この調査では、次のような複数のグループに学生を分け、アフリカの架空の部族に関する2000語の文章を高校生に読んでもらいました。

・Aグループ:各ページを読んだあとに、短く3行に内容をまとめる(要約)
・Bグループ:読んでいる時に重要だと思う文章が出てきたら、自分の言葉でノートに書く(パラフレーズ)
・Cグループ:重要だと思う文章を3行そのまま書き写す
・Dグループ:文章を読むだけ

そして、勉強直後と1週間後に内容についての試験を受けてもらい、学習効果を調べました。
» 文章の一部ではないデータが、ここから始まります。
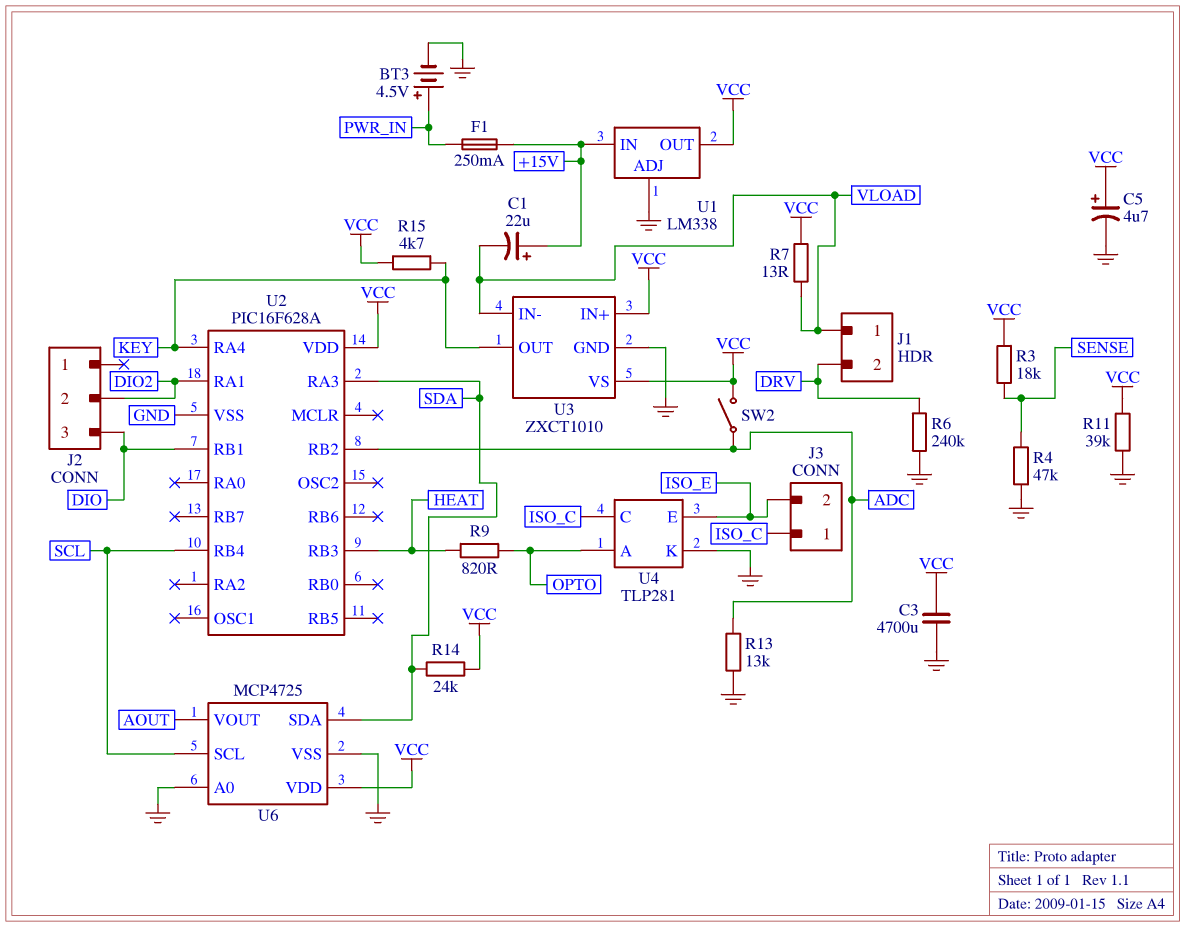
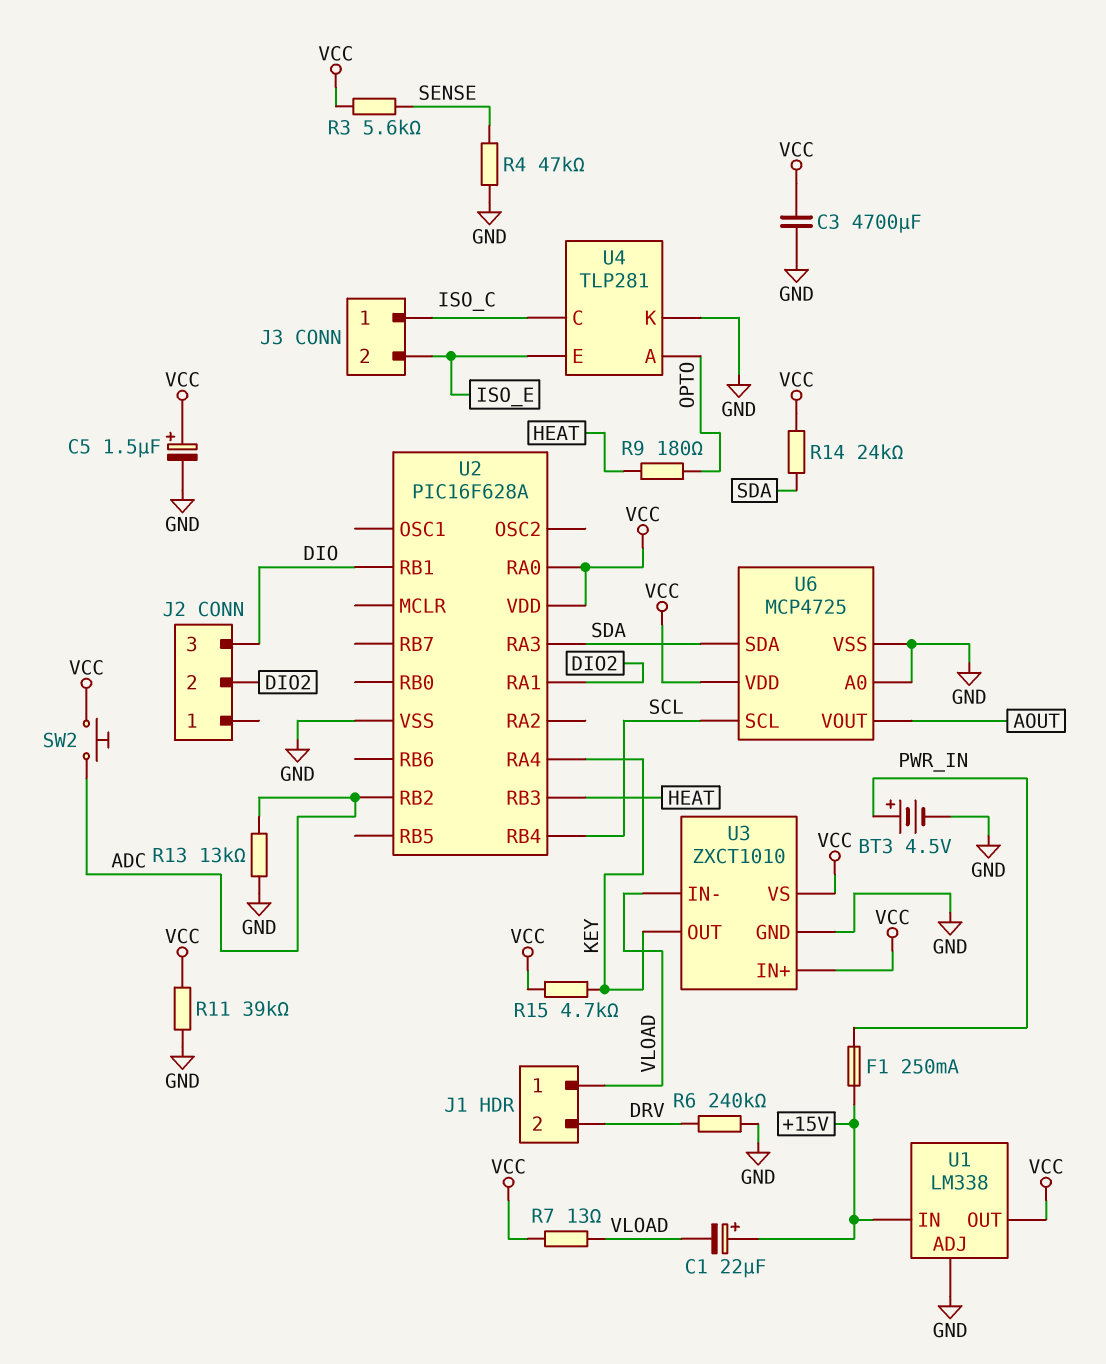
C5: 4.7uF (plus VCC, minus GND) -> 1.5uF (plus VCC, minus GND)
R3: 18k (SENSE, VCC) -> 5.6k (SENSE, VCC)
R9: 820 (HEAT, OPTO) -> 180 (HEAT, OPTO)
SW2: switch (ADC, VCC) -> button (ADC, VCC)
U2 pin RA0: none -> VCC

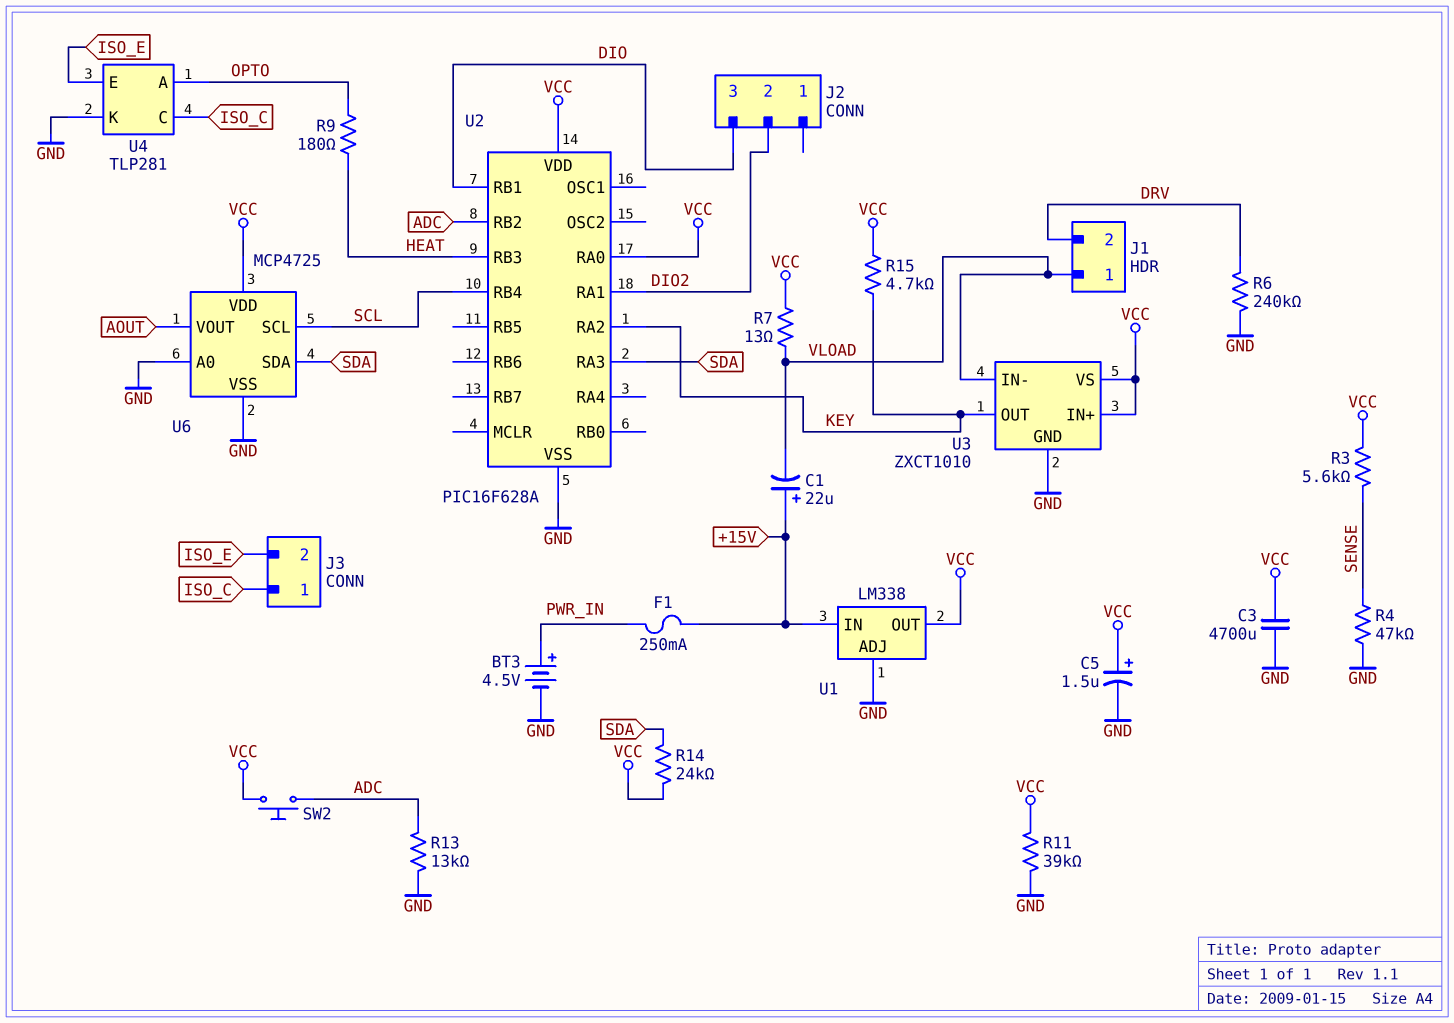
U2 pin RA2: none -> KEY
U2 pin RA4: KEY -> none

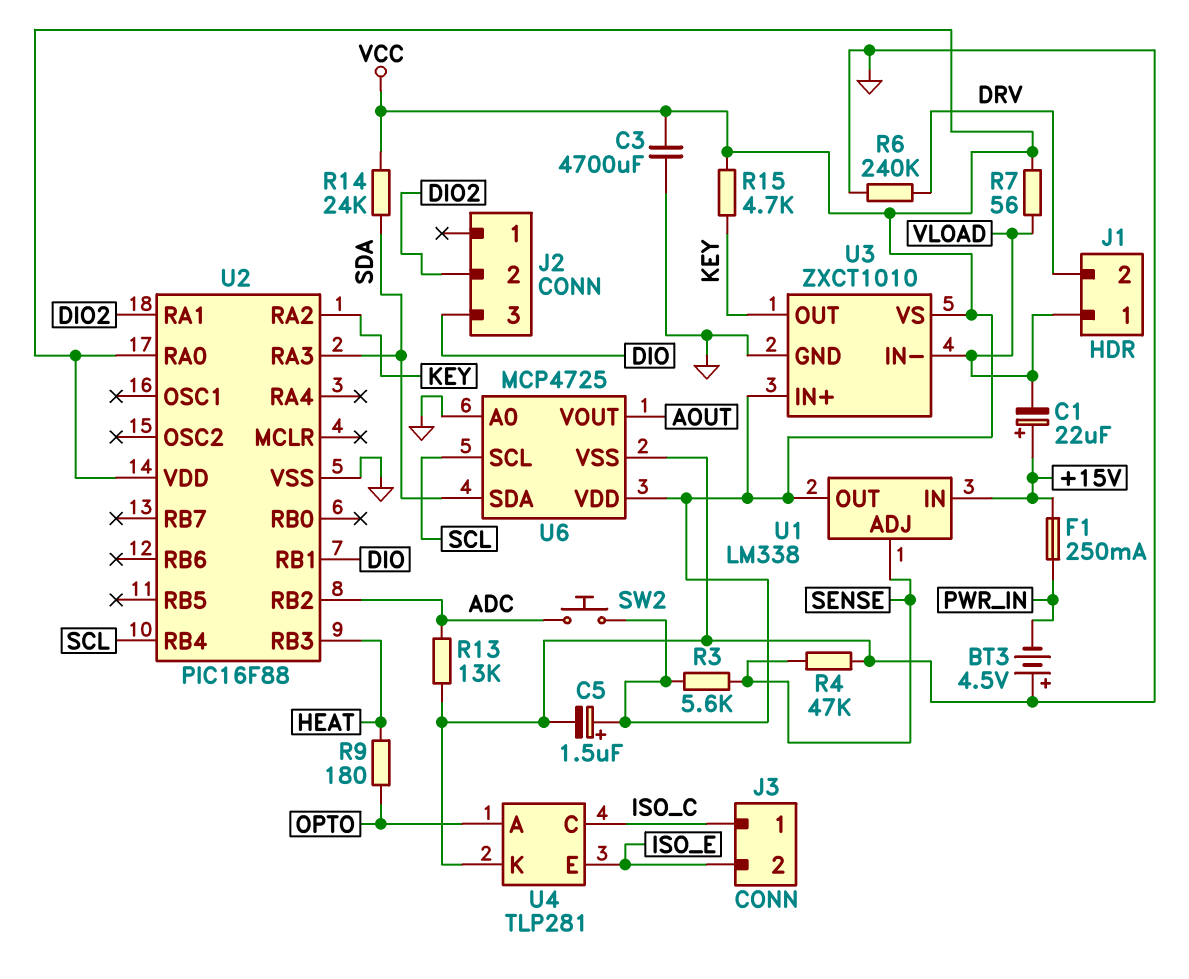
BT3: 4.5V (plus PWR_IN, minus GND) -> 4.5V (plus GND, minus PWR_IN)
R7: 13 (VCC, VLOAD) -> 56 (VCC, VLOAD)
R11: 39k (GND, VCC) -> none
U1 pin ADJ: GND -> SENSE
U2: PIC16F628A -> PIC16F88

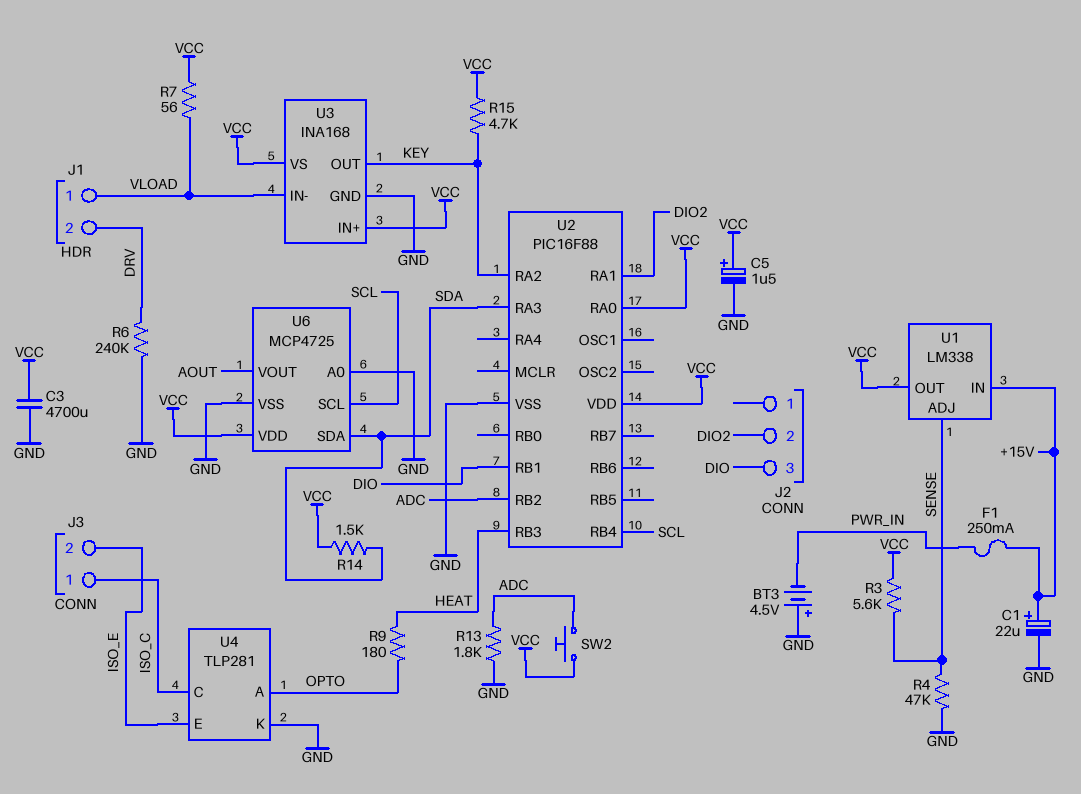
C1: 22uF (plus +15V, minus VLOAD) -> 22uF (plus +15V, minus GND)
R13: 13k (ADC, GND) -> 1.8k (ADC, GND)
R14: 24k (SDA, VCC) -> 1.5k (SDA, VCC)
U3: ZXCT1010 -> INA168

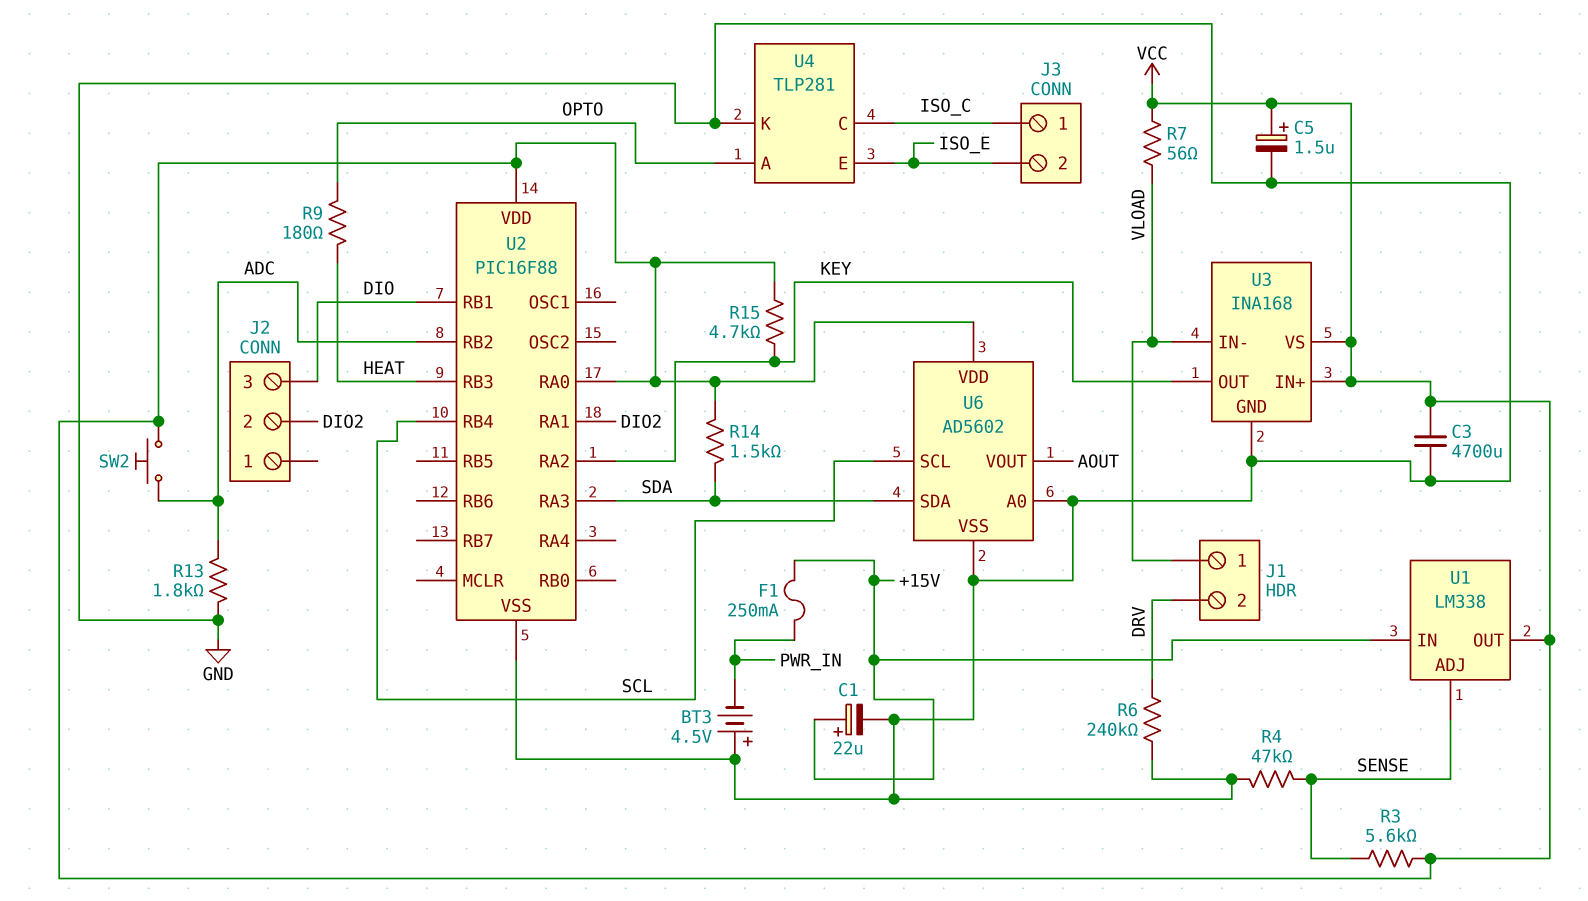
U6: MCP4725 -> AD5602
結果は、文章をそのまま書き写した生徒は、ただ文章を読んだ学生と変わらないというものでした。

 

書かれた文章をそのまま書き写す作業は、

文章を記憶したり理解したりしなくてもできるうえ、

脳で負荷のかかる処理がほとんど行われないため、学習効果が低いと考えられます。

 

それでは、自分の言葉でまとめたときの学習効果はどうでしょうか。

 

この研究では、

パラフレーズしたBグループと、より短く要約したAグループの点数は同等で、

ただ読んだ学生や、そのまま書き写した学生よりも高い点数となりました。

 

読んだ文章を自分の頭の中で処理して言い換える、まとめることには、

一定の効果があるとする研究報告は、このほかにも複数あります。

 

しかし、注意しなければいけないのは、何かを「要約」するという場合の方法と、その質です。

 

どれくらいの基礎知識があって、

どこの部分を重要と判断し、

どれくらいの量の情報を、

どれくらいの文章にまとめるのかなど、

要約する能力と、要約した情報の質には、かなりの個人差があります。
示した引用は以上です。